Decision making in an uncertain environment poses a conflict between the opposing demands of gathering and exploiting information. In a classic illustration of this ‘exploration–exploitation‘ dilemma1, a gambler choosing between multiple slot machines balances the desire to select what seems, on the basis of accumulated experience, the richest option, against the desire to choose a less familiar option that might turn out more advantageous (and thereby provide information for improving future decisions). Far from representing idle curiosity, such exploration is often critical for organisms to discover how best to harvest resources such as food and water. In appetitive choice, substantial experimental evidence, underpinned by computational reinforcement learning2 (RL) theory, indicates that a dopaminergic3,4, striatal5-9 and medial prefrontal network mediates learning to exploit. In contrast, although exploration has been well studied from both theoretical1 and ethological10 perspectives, its neural substrates are much less clear. Here we show, in a gambling task, that human subjects' choices can be characterized by a computationally well-regarded strategy for addressing the explore/exploit dilemma. Furthermore, using this characterization to classify decisions as exploratory or exploitative, we employ functional magnetic resonance imaging to show that the frontopolar cortex and intraparietal sulcus are preferentially active during exploratory decisions.
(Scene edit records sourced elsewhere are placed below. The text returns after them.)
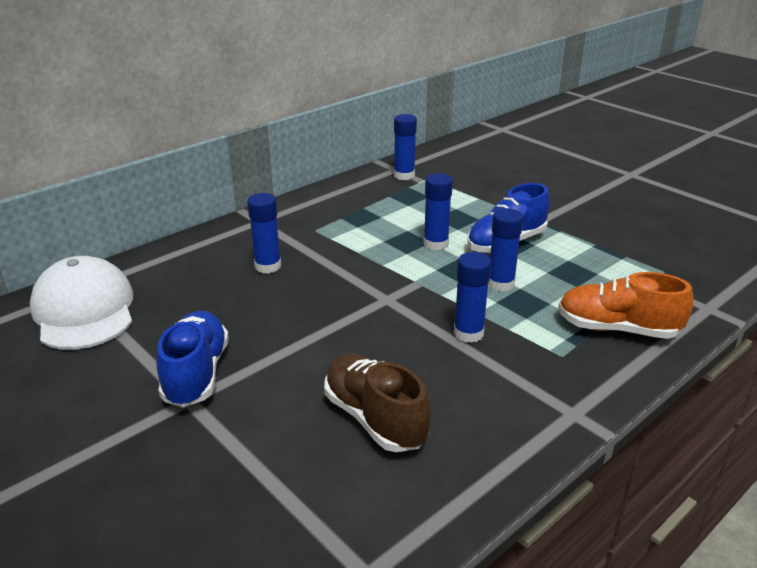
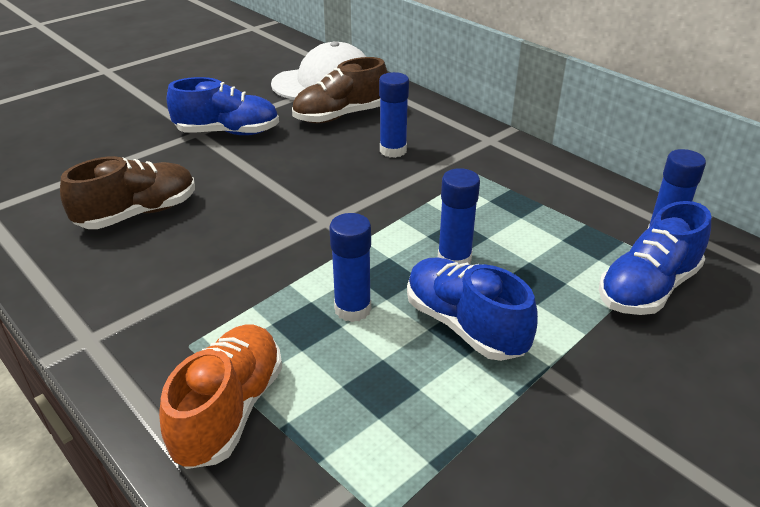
camera: 90 degrees right, 5 degrees up
(183, 297) = (340, 116): none -> brown shoe
(456, 186) = (647, 288): none -> blue shoe
(468, 333) = (250, 274): blue glue stick -> none

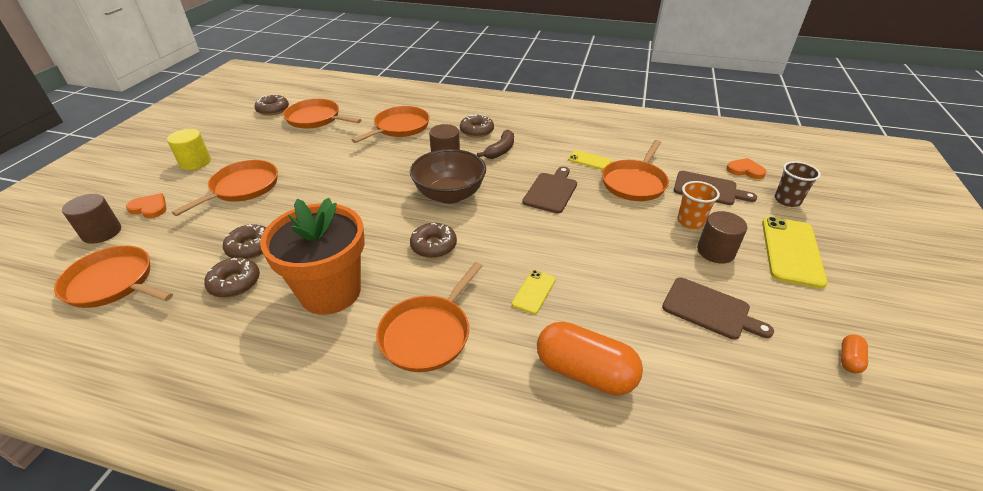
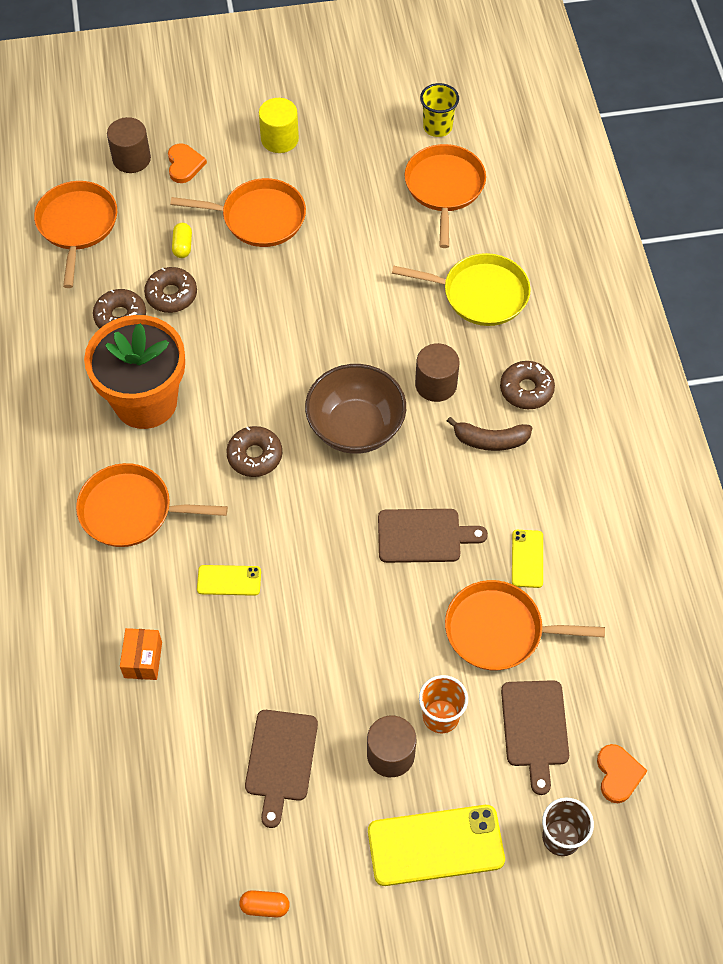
camera: 65 degrees right, 20 degrees up
(216, 229) = (182, 246): none -> yellow capsule
(273, 110) = (437, 127): brown donut -> yellow cup
(400, 127) = (480, 294): orange pan -> yellow pan
(585, 372) = (143, 660): orange capsule -> orange box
In contrast, regions of striatum and ventromedial prefrontal cortex exhibit activity characteristic of an involvement in value-based exploitative decision making. The results suggest a model of action selection under uncertainty that involves switching between exploratory and exploitative behavioural modes, and provide a computationally precise characterization of the contribution of key decision-related brain systems to each of these functions.